In a later video we'll go
into this in more detail, but I
just wanted to give a just
sort of example of what can happen.
So, let's suppose we're
asking a query over our
student table of all students
whose GPA is greater than 3.5.
So when we run
that query on our database
obviously we'll get Amy out,
obviously we won't get Bob out, but should we get Craig?
The answer is No.
We don't know for a fact
that Craig's GPA is greater
than 3.5, so we'll only get
one student out from that query.
Now let's suppose we
had another query, where we
were gonna ask for the GPA
less than or equal to 3.5.
So, similarly where we
would not have Amy in result
and we would certainly have Bob in
the result and similarly would
not have Craig in the
result because we don't know that
his GPA is less than or equal to 3.5.
So far so good, but
it gets a little weird is
when we add an or here
in our query, we say I
want everyone who's GPA is greater
than 3.5 or who's GPA is less than or equal to 3.5.
And even though it
looks like every tuple should
satisfy this condition, that it's
always true, that's not the case when we have null values.
So, that's why one has to
be careful when one uses
null values in relational databases.
Let me erase this now and
let's move on to our next concept
which is the concept of Key.
Key is again another important concept in relational databases.
And, a key is an
attribute in of a relation
where every value for that attribute is unique.
So if we look at the
student relation, we can feel
pretty confident that the ID is going to be a key.
In other words, every tuple is
going to have a unique for ID.
Thinking about the college relation, it's a little less clear.
We might be tempted to say
that the name of the college is
an ID, that actually college
names probably are not unique across the country.
There's probably a lot of or
several colleges named Washington college for example.
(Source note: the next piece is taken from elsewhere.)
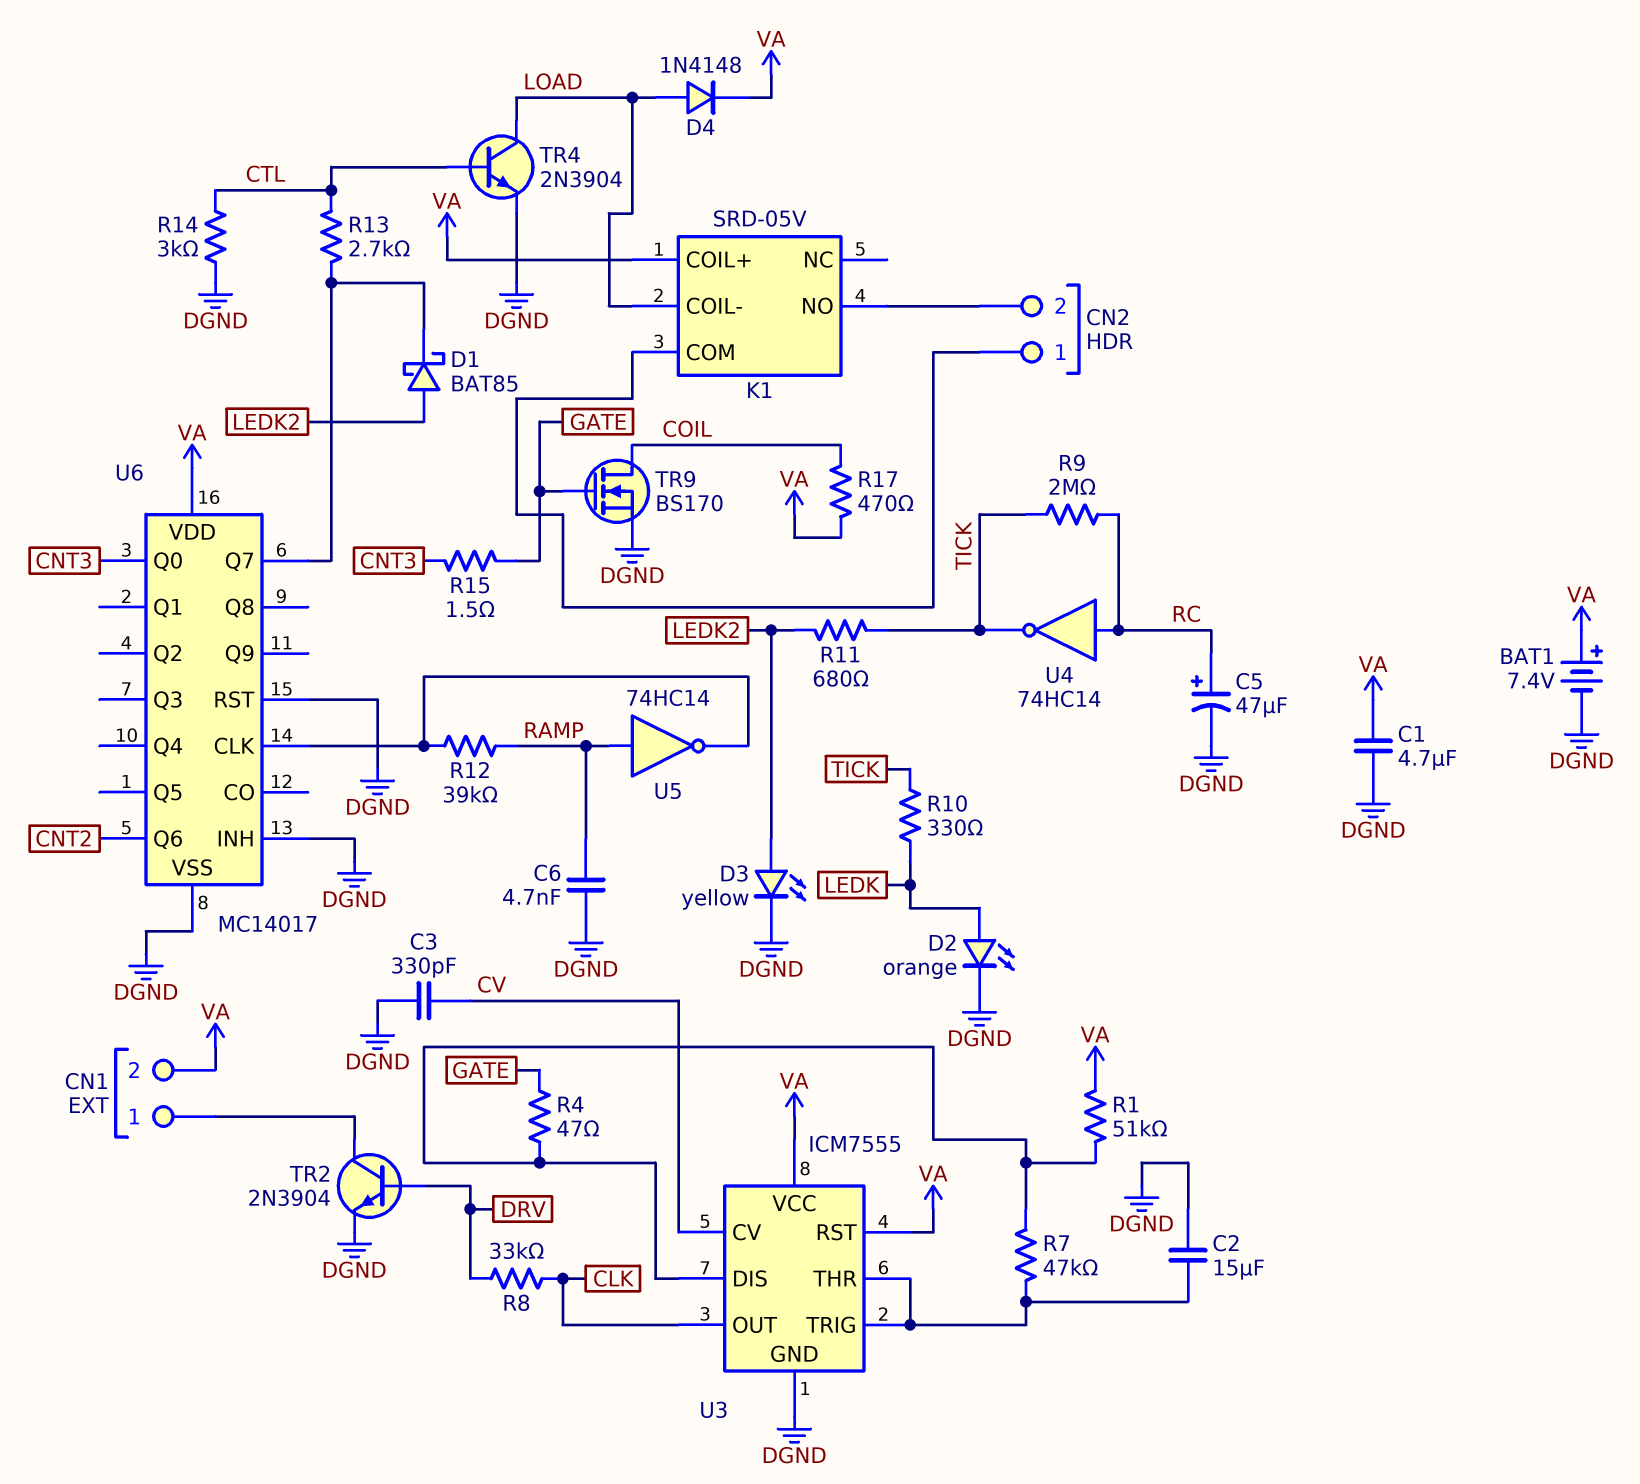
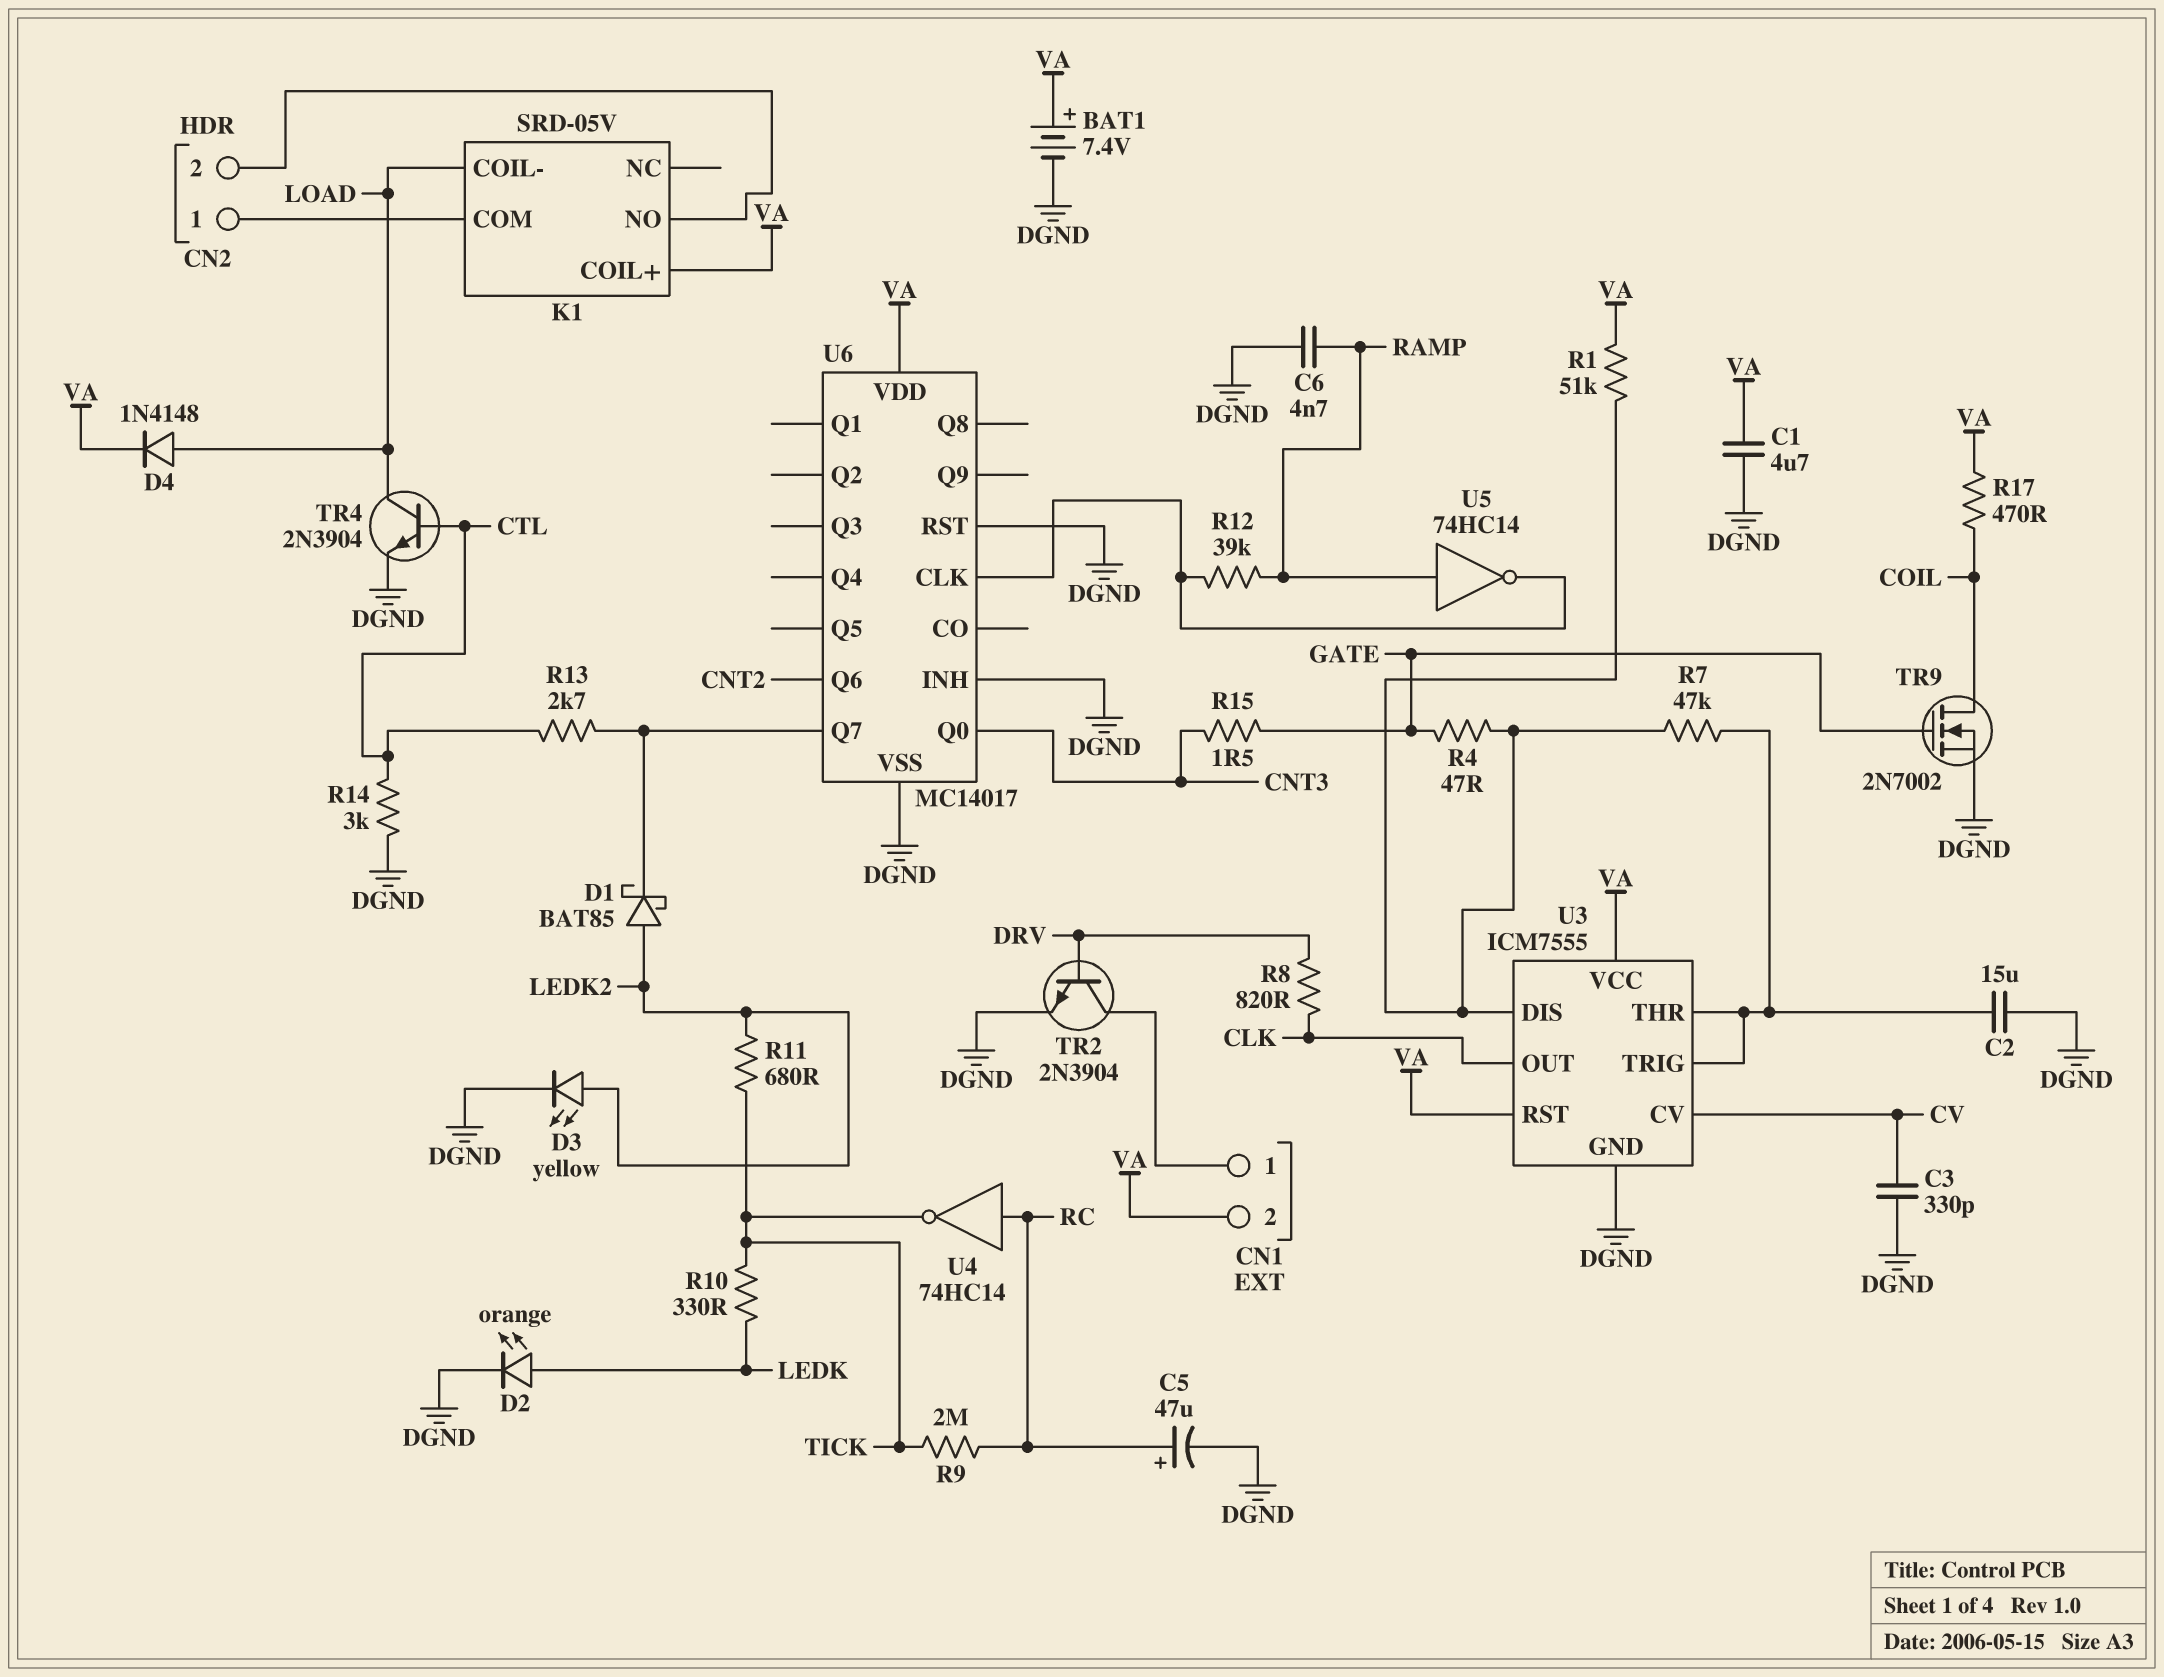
R8: 33k (CLK, DRV) -> 820 (CLK, DRV)
TR9: NMOS BS170 (G GATE, D COIL, S DGND) -> NMOS 2N7002 (G GATE, D COIL, S DGND)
You know what, we're allowed to
have sets of attributes that
are unique and that makes sense in the college relation.
Most likely the combination of
the name and state of
a college is unique, and that's
what we would identify as the key for the college relation.
Now, you might wonder why it's
even important to have attributes that are identified as keys.
There's actually several uses for them.
One of them is just to identify specific tuples.
So if you want to run
a query to get a specific
tuple out of the database you
would do that by asking for that tuple by its key.
And related to that
database systems for efficiency
tend to build special index
structures or store the database in a particular way.
So it's very fast to find a tuple based on its key.
And lastly, if one relation
in a relational database wants
to refer to tuples of another,
there 's no concept of pointer in relational databases.
Therefore, the first relation
will typically refer to a
tuple in the second relation by its unique key.
As our videos develop we'll see the importance of keys.
Okay, just to wrap up,
I'll mention how one creates relations
or tables in the SQL language.
It's very simple, you just
say "create table," give the
name of the relation and a list of the attributes.
And if you want to give types for the attributes.
It's similar except you follow
each attribute name with its type.
So to wrap up, the relational
model has been around a long time.
Has started a huge industry.
It's used by all database systems.
As you've seen it's a very
simple model and will shortly
see that it can be queried with very nice languages.
And, finally, it's been implemented very efficiently.